Читать книгу Игра - Юрий Бондарев - Страница 5
Глава пятая
ОглавлениеВ комнатах съемочной группы, куда заглянул Крымов, было безлюдно, предобеденное солнце накалило паркет, и пахло, как в музее, пыльной обивкой старых кресел. Из кабинета директора картины доносилось торопливое постукивание, и едва он открыл дверь, оглушило очередями пишущей машинки, понесло сквознячком, всколыхнулись листки на столе против раскрытого окна, где молоденькая машинистка зашлепала ладошками по кипам бумаг, оглядываясь на Крымова в замешательстве.
– Один? – спросил Крымов и толкнул дверь в смежную комнату, откуда ручейком пробивался журчащий голос.
Директор картины Терентий Семенович Молочков, маленький, сухощавый, с непременно бодрым и приятным лицом, распространяющим уважительное внимание ко всем, заканчивал деловой разговор по телефону, любезно договаривая: «Взаимно, взаимно», – и, положив трубку, проворно вскочил и бросился к Крымову, выражая озабоченность и немедленную готовность к действию.

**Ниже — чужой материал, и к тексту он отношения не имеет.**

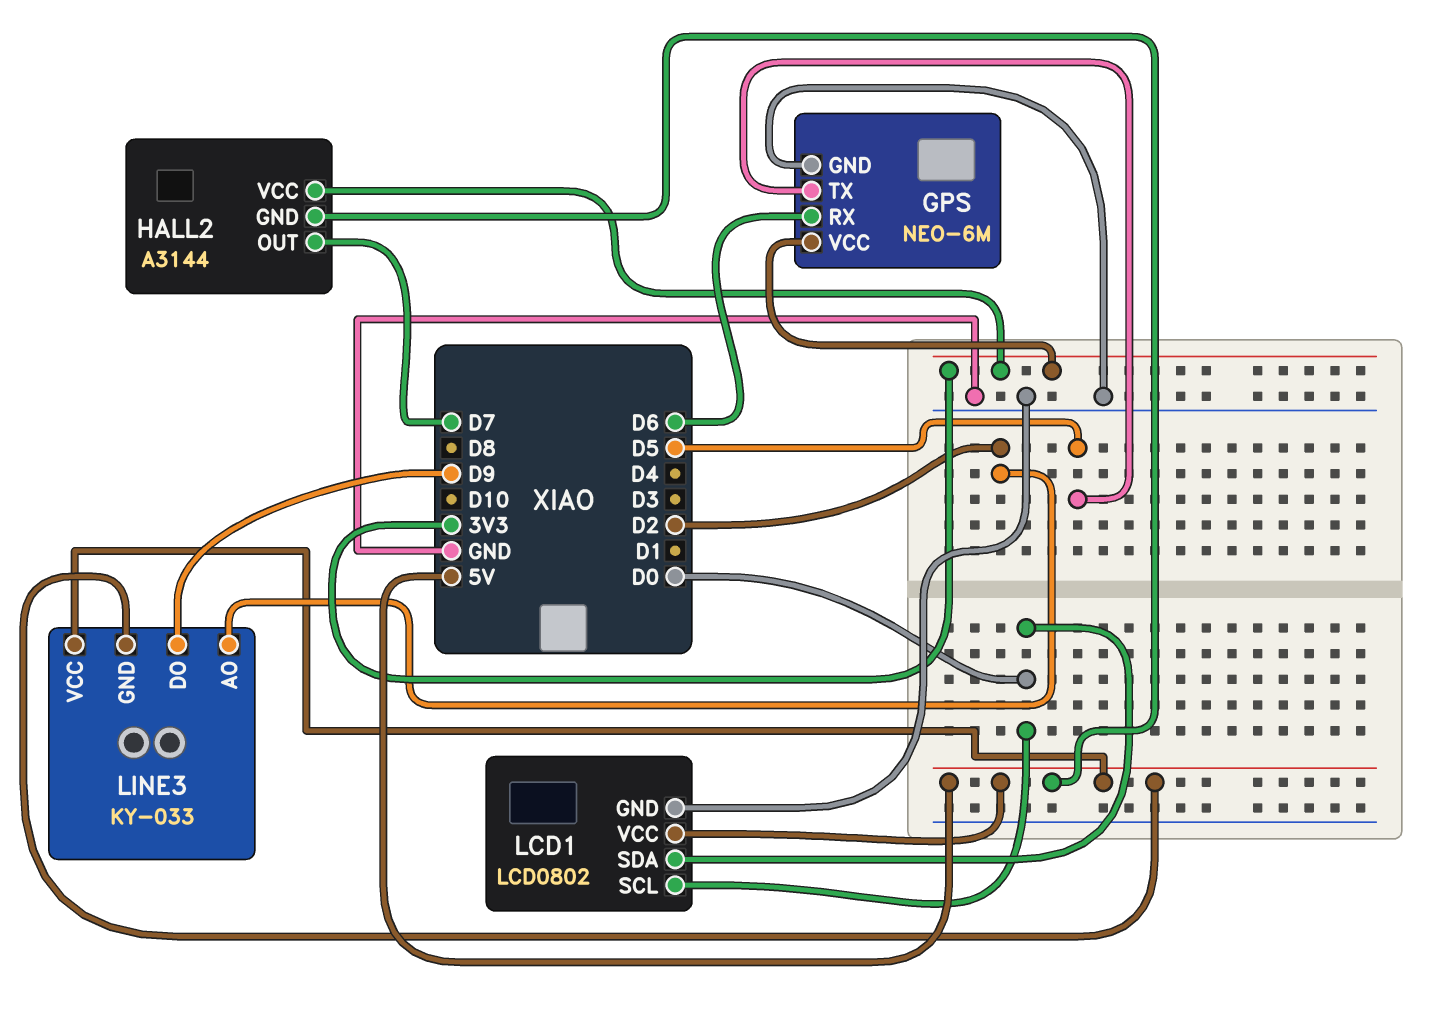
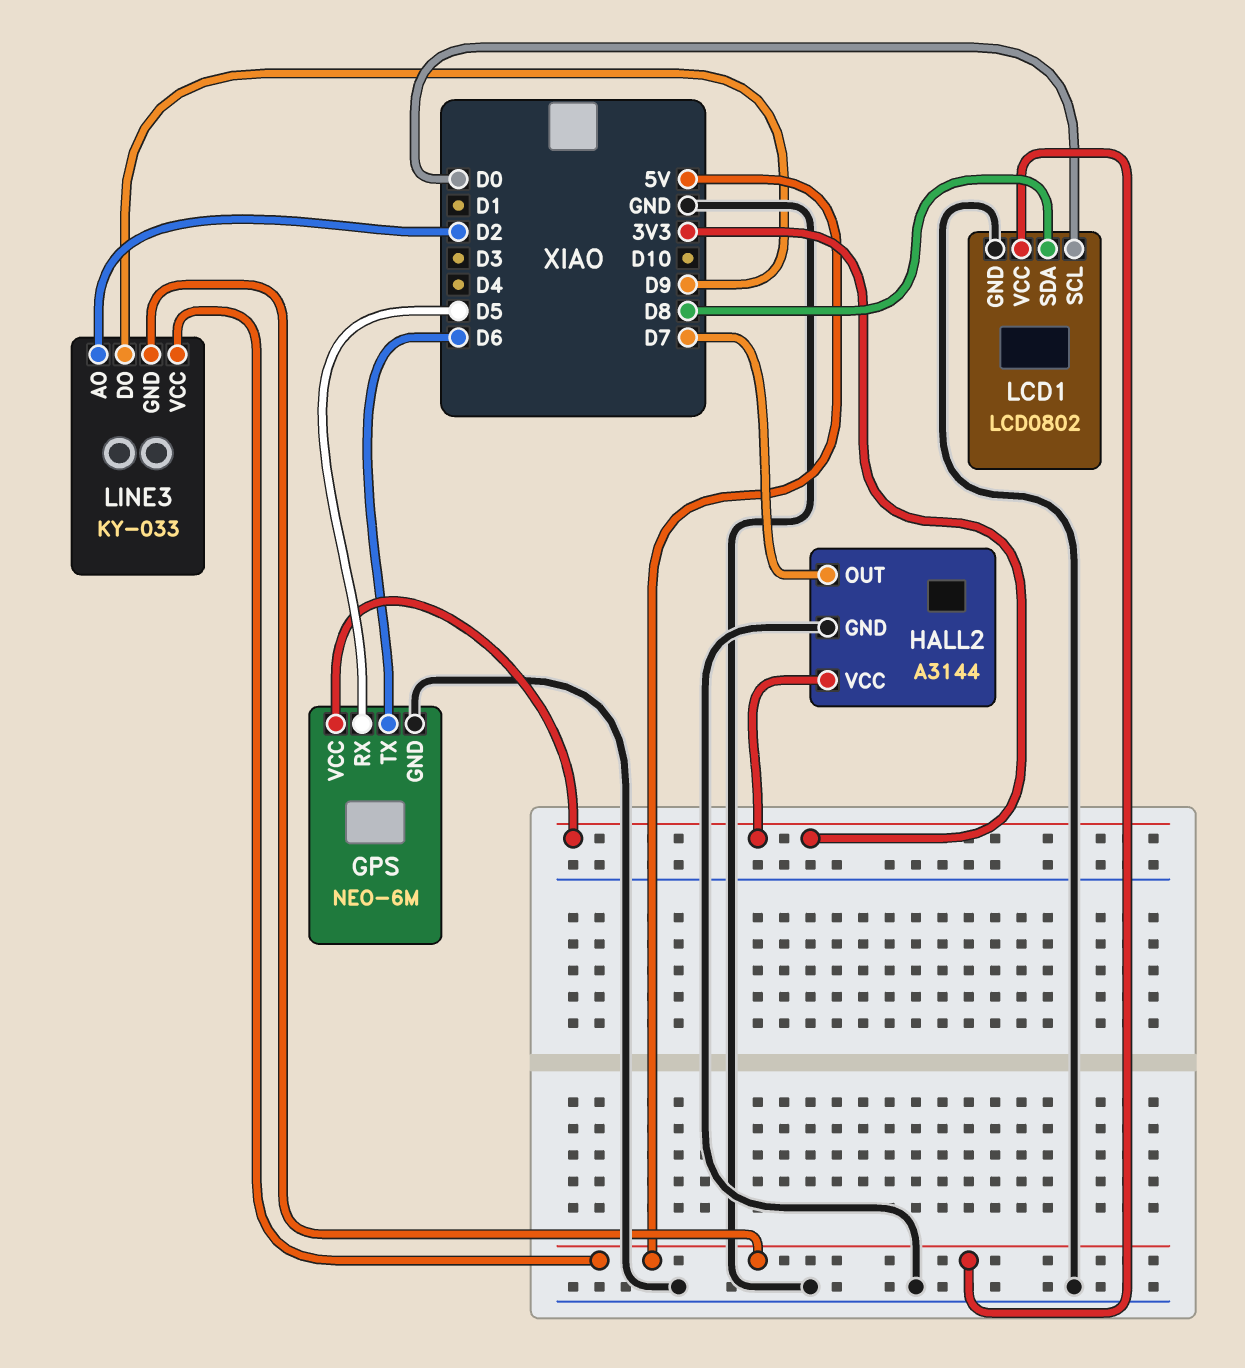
GPS pin RX: D6 -> D5
GPS pin TX: D5 -> D6
HALL2 pin GND: 5V -> GND
LCD1 pin SDA: D0 -> D8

– Вячеслав Андреевич, как я рад вас видеть! С приездом, с победой, а мы вас так ждали! Поздравляем, поздравляем от всей души!..
И говоря это, Молочков снизу ткнулся губами куда-то возле подбородка Крымова; его яркие леденцовые глаза засветились преданностью и счастьем поклонника и киномана, которому повезло прислониться к славе кумира.
– Привет, Терентий, – сказал невнимательно Крымов, подходя к тумбочке и наливая из сифона газированной воды, зашипевшей, застрелявшей пузырьками в стакане. – О льстец, запомни, прошу не в первый раз: страшны не те стервятники, которые пожирают трупы, а те, которые лестью пожирают заживо. Не сожрешь ты меня, Терентий, не клюю я на восклицательные знаки, черт тебя дери! Здравствуй, успокойся и рассказывай, как дела в съемочной группе.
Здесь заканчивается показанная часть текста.